包括免疫细胞在内的血细胞会通过直径小至5–10 µm的毛细血管。循环肿瘤细胞和簇在转移过程中也会通过机械捕获和内皮粘附在毛细血管中。因此，具有毛细血管样几何形状和尺寸的可灌注MVNs对于体外研究正常和病理过程至关重要。
基于微流体的毛细血管网络形成方法已成为研究单个毛细血管水平生理学的普遍工具。

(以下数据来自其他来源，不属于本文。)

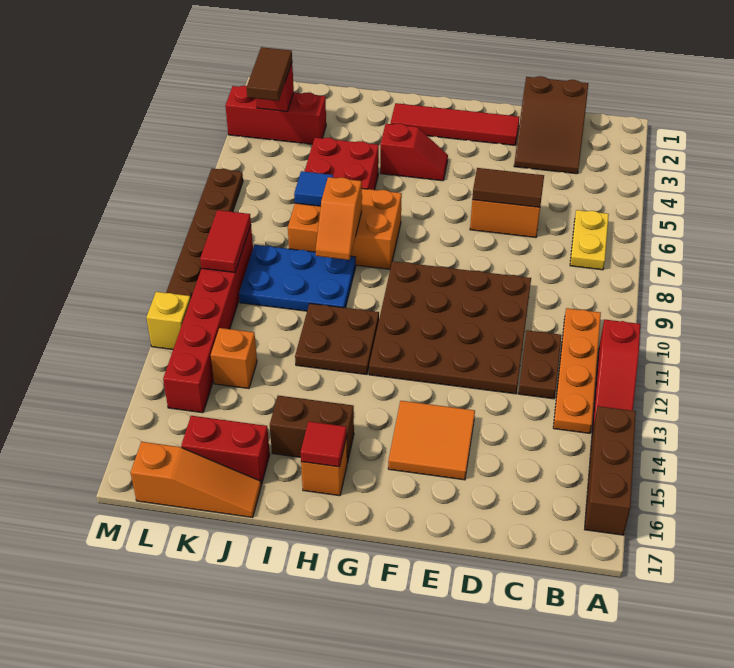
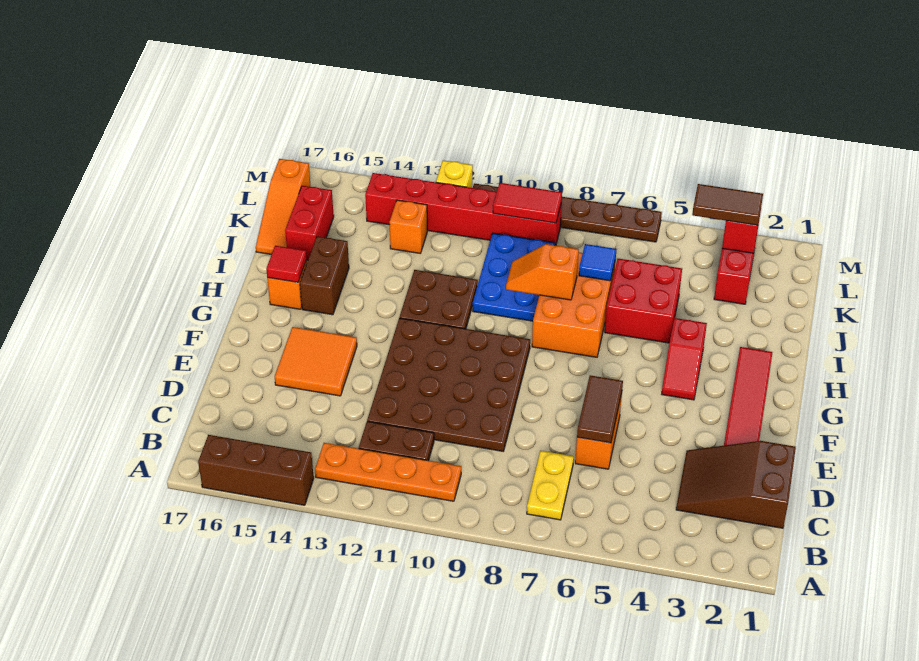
red slope A11:A13 level 1 top 11 -> none
yellow plate B6:B7 level 1 -> yellow plate B7:C7 level 1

但已有研究未能构造出更接近毛细血管直径的MVNs，其原因在于较大直径的MVNs才能具有可灌注可能性。
作者开发了一个简单的两步法，可以增加MVNs向培养基通道开放的可能性，同时保持毛细血管样形态。
作者发现ECs与FBs浓度的比率是血管尺寸的主要决定因素之一，较低的值有利于更窄、更生理的微血管。
作者发现大约7天FBs往往出现在微柱之间的区域，这表明FBs从中心区域迁移到外层区域。
作者发现由各种类型的血管细胞形成的两步法MVNs显示出不同的几何形状，这种差异强调了为特定研究建立组织特异性MVNs的重要性。
使用两步法形成MVNs的一个缺点是浪费了形成外ECs层的细胞，可以在外层ECs中使用永生化的HUVECs或其他容易获得的ECs。
两步法也可以适用于在混合ECM中形成MVNs。已经表明，肿瘤内的ECM密度和硬度高于正常组织，但密度更高的ECM会产生更窄的微血管，因此可以通过在外层和中间区域使用不同的ECM密度来潜在地解决这个问题。